Der SPD-Landtagsfraktionsvorsitzende Manfred Dammeyer ist erzürnt: "Wir sind die Schweinerei leid, da hineingerührt zu werden und in einem Atemzug mit Kohl und seinen schwarzen Kassen genannt zu werden." Es sei "schäbig, wie Finanzminister, Ministerpräsident und Bundespräsident in Geschichten hineingezogen werden." Am Freitag entscheidet der nordrhein-westfälische Landtag über die Einsetzung eines Untersuchungsausschusses zur Aufklärung der Düsseldorfer "Flug-Affäre". Ebenso wie CDU und Grüne wird auch die sozialdemokratische Fraktion dafür stimmen. Es bleibt ihr nichts mehr anderes übrig.

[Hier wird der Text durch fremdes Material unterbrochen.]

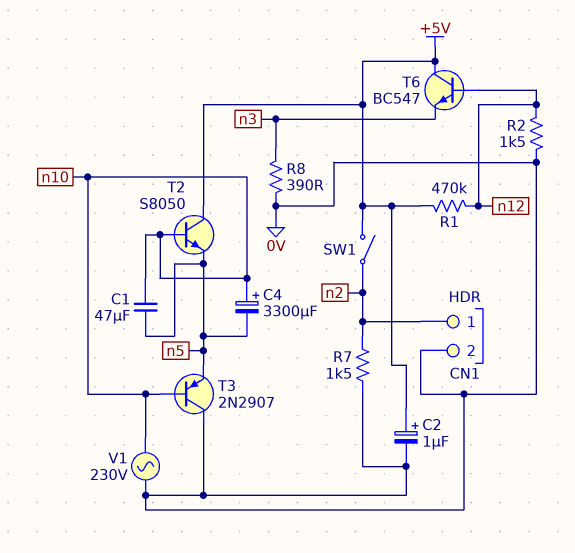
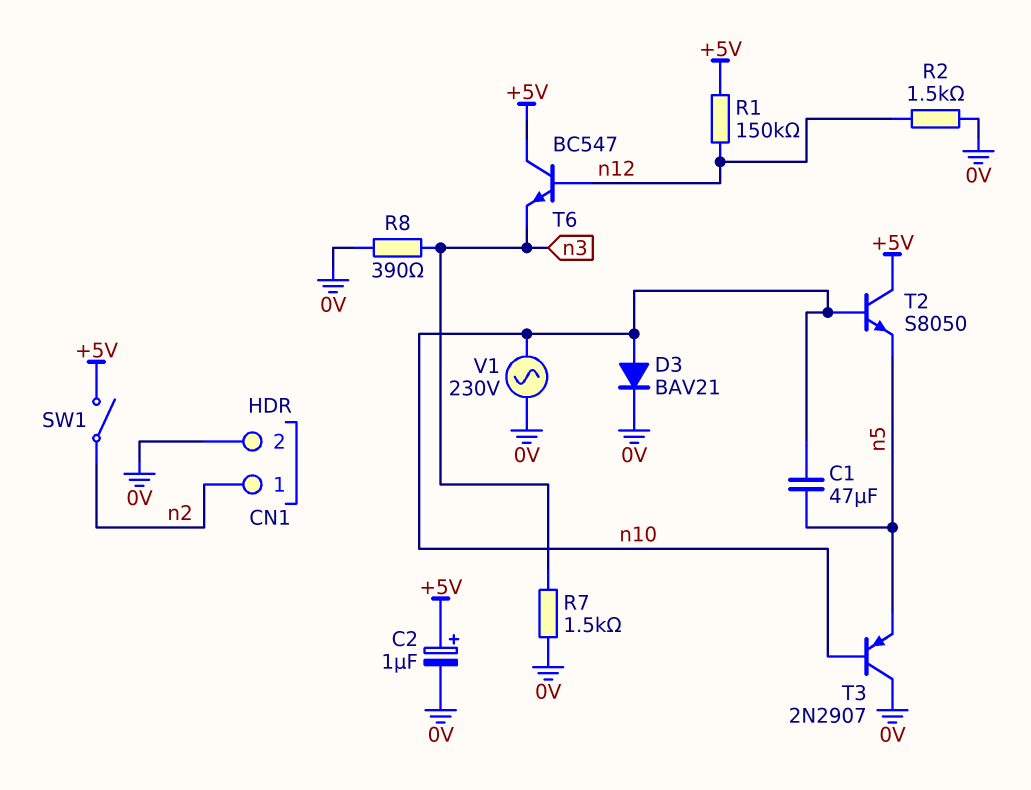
C4: 3300uF (plus n10, minus n5) -> none
D3: none -> diode BAV21 (A n10, K 0V)
R1: 470k (+5V, n12) -> 150k (+5V, n12)
R7: 1.5k (0V, n2) -> 1.5k (0V, n3)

Nach den Worten Dammeyers soll der Landtagsausschuss "ohne Zucken und Zögern alle Vorgänge und Umstände um die seit 1989 von der Charter-Fluggesellschaft PJC durchgeführten Flüge aufklären". Für die SPD und die Landesregierung ist die vermeintliche "Flug-Affäre" weiterhin nichts weiter als eine böswillige Kampagne. Er sei "empört und entsetzt", poltert Ministerpräsident Wolfgang Clement, über einen "Verdachtsjournalismus", der auf Machenschaften basiere "von einem Piloten, der die WestLB betrogen hat, von einem Co-Piloten, der illegal Drogenhandel betrieben hat und deswegen dreizehn Jahre in Haft sitzt, und einer Frau, die das offensichtlich auszuschlachten versucht". Die beiden Nachrichtenmagazine Spiegel und Focus, so verbreiten SPD-Kreise, hätten zweifelhaften Quellen mehrere hunderttausend Mark hingeblättert, ohne jedoch das gekaufte Material ausreichend auf ihren Wahrheitsgehalt zu überprüfen. Also alles nur eine Räuberpistole?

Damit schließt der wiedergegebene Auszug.